In written fiction, sound that isn't dialogue has dropped in usage to the point where it is barely above smell as a sense to be described. Most authors tend to focus on sight first and combine it with dialogue as the main reference to sound. What is odd about this is that most of the sounds you create or hear every day don't actually include speech - unless you're a voice actor or a radio host etc. The average person may speak a fair amount in a day but even then the sounds around them and created by them are far greater in quantity and in often volume. Just listen and you will see.

Even a person occasionally muttering in a quiet room is greatly overwhelmed by sounds not made through dialogue. Right now, there is the hum of a computer, the whine of a screen, the tapping of keyboard keys, the ticking of a clock, chatter of birds, the hum of the fridge, a cat meowing at the door, cars rumbling past, a plane overhead, my breathing and my clothes rustling as I move, wind in the trees and if I turn on a movie again to provide a little more noise to cover up the "silence" there will be a movie soundtrack blasting away on top of it. And that's just now. I'll soon be banging about in the kitchen making bread and out feeding the birds and disturbing their peace. Meanwhile, not a word is spoken and won't be until the cats come in and hassle me or the bread burns.

Yet most of this would not be written down in a book because it is general background noise of a single scene likely of little importance to the plot. Most writers want to and do write a complete scene through referencing multiple senses, focusing mainly on sight, then hearing and smell, then taste and touch. Limited attention is given to any particular moment and the divide between the senses lesser still so that the representation of sound is intermittent and usually apparent in action scenes (carriages don't always rattle but swords always zing and snick and swish). 

Plenty of dialogue is used to shunt any book along and create colourful characterisation and interactions. They say include lots of dialogue because it increases the pace and helps build character and plot while being easy to read. But I have read books that focus heavily on dialogue and found the characters very much like cardboard cutouts because of it and the action shallow and fleeting. In other words, too much sound only as written dialogue can be incredibly boring to read.

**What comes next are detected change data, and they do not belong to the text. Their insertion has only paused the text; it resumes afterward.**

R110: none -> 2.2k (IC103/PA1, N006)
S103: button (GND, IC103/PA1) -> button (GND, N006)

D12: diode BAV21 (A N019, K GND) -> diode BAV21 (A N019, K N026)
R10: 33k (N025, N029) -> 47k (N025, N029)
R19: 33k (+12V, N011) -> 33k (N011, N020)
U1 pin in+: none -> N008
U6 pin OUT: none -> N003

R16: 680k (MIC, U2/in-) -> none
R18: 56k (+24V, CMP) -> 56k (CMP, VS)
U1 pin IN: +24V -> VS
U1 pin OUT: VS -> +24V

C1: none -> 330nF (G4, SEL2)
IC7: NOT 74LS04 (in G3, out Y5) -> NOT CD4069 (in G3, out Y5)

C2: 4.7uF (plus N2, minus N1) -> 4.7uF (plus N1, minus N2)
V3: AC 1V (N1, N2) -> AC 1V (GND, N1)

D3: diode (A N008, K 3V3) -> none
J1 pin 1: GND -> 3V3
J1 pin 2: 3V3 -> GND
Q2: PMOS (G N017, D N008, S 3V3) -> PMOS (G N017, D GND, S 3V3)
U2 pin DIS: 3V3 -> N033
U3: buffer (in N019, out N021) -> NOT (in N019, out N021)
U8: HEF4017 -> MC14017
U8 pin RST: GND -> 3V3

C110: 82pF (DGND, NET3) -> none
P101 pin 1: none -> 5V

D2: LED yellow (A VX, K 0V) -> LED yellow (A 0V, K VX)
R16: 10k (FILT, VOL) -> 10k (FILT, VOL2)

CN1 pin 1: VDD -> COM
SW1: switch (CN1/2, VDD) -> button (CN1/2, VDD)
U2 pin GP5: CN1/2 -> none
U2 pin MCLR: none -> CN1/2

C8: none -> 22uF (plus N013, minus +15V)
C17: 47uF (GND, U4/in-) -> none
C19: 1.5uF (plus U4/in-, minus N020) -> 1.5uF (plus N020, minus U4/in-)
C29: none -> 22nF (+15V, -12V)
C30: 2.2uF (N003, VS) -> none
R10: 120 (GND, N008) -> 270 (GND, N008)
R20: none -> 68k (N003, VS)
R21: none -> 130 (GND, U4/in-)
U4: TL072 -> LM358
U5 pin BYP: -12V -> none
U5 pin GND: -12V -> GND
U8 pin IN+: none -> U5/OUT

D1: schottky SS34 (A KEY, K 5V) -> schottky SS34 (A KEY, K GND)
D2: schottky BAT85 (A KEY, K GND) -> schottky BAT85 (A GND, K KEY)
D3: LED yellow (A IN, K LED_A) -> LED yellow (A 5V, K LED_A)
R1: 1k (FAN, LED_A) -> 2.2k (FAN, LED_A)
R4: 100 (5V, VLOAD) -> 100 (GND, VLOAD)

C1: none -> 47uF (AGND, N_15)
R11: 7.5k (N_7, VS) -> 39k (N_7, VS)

Yet if sound is used in other ways, such as to describe the click and crunch of a clockwork robot grinding to a halt you suddenly have a whole lot more going on in the imagination than when a girl named Emily says "Oh my dear, I forgot to ask. Would you like a cup of tea?". A And funnily enough, both are perfectly acceptable and reference some scenery and action. But what makes sound really come to life isn't the dialogue, which can only be imagined with different voices. As with sight (through the referencing of colour and texture and depth and shadows over "there was a tree") adding more details to sound and winding it through the descriptions is what helps build a world that can be said to be full and brilliant in the imagination.

While sound isn't the first sense pulled on outside of dialogue (which still is mostly second to the description of sight) its actually quite important to creating a fictional world even when the method of conveying that sound is solely through the written word. Sound isn't always obvious. It doesn't always leap out and grab your attention but even when subtly interwoven into a work of written fiction it really does make the world sing, as it were.